経営の健全性・効率性について
①経常収支比率、②累積欠損金比率、③流動比率経常収支比率は、経常収益が増加し100%を超え良化した。また、平成26年度の会計制度改正に伴い、企業債の計上区分が資本の部から負債の部へ変更されたことにより、流動負債に比べ流動資産が少ない状態で推移している。なお、平成28年度は累積欠損金が発生しているが、これは資産減耗費(収益的支出)の財源に充てるため企業債(資本的収入)を借り入れたためである。④企業債残高対事業規模比率企業債残高は減少傾向、使用料も増加傾向にあり、類似団体と比べ低い水準にある。⑤経費回収率汚水処理費が減少しているため、増加傾向にあるが、類似団体と比べ低い水準にある。⑥汚水処理原価汚水処理費が減少しているため、逓減傾向にあるが、類似団体と比べ高い水準にある。⑦施設利用率、⑧水洗化率公共下水道では、処理場を持っておらず、県中浄化センターで処理している。水洗化率は、類似団体と比べて高い水準である。
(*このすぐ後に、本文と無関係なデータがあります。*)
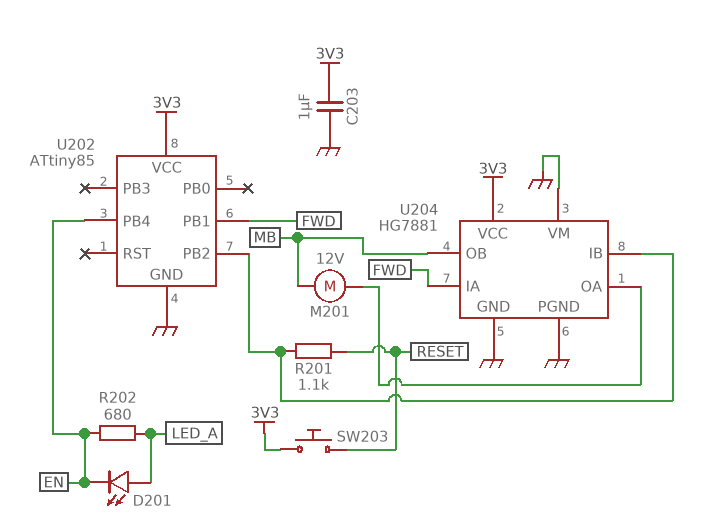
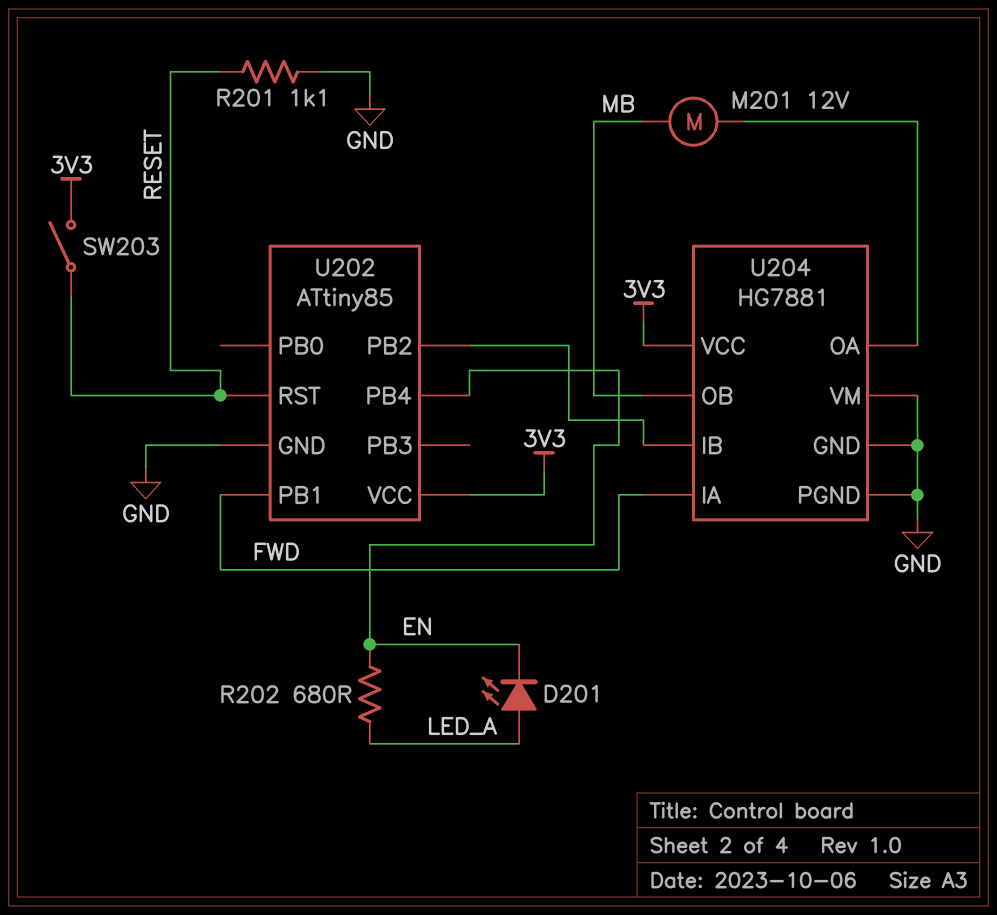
C203: 1uF (3V3, GND) -> none
R201: 1.1k (RESET, U202/PB2) -> 1.1k (GND, RESET)
SW203: button (3V3, RESET) -> switch (3V3, RESET)
U202 pin RST: none -> RESET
経費回収率向上のため、整備が完了した区域への早期接続勧奨や、他の未接続世帯への普及啓発活動をより一層強化することなどにより使用料の確保に努めるとともに、民間委託の拡大等により経費節減に取り組み、経営の改善を図る必要がある。
老朽化の状況について
①有形固定資産減価償却率増加傾向にあるが、類似団体と比較すると、資産の老朽化は進んでいない。なお、平成26年度から会計制度改正に伴い、補助金等を充当している資産について減価償却することとなったため、数値が高くなっている。②管渠老朽化率、③管渠改善率経過管渠延長の増加による管渠老朽化率の上昇に比べ改善管渠延長は微増であることから、管渠改善率は類似団体同様低い水準にある。今後増加する更新需要に備え、老朽施設の増加に留意し、管渠改善率の向上を図っていく必要がある。
全体総括
一般会計繰入金により欠損金は発生していないものの、汚水処理費を使用料で回収できていない現状や人口減少等による社会動態の変化を的確に捉え、使用料や有収水量の確保に向け効果的な普及啓発活動について研究し実施していくとともに、民間委託の拡大等や施設の長寿命化によるライフサイクルコストの縮減等により、経営の改善を図っていく必要がある。また、管渠を含めた資産の老朽化度合は類似団体と比べ低い状況ではあるが、建設開始後50年を経過している状況を踏まえ、予防保全の観点から管渠の状態を適時調査・確認し、計画的な修繕を行うとともに、施設の更新については、ストックマネジメント計画に基づき長寿命化による投資の平準化の推進が必要である。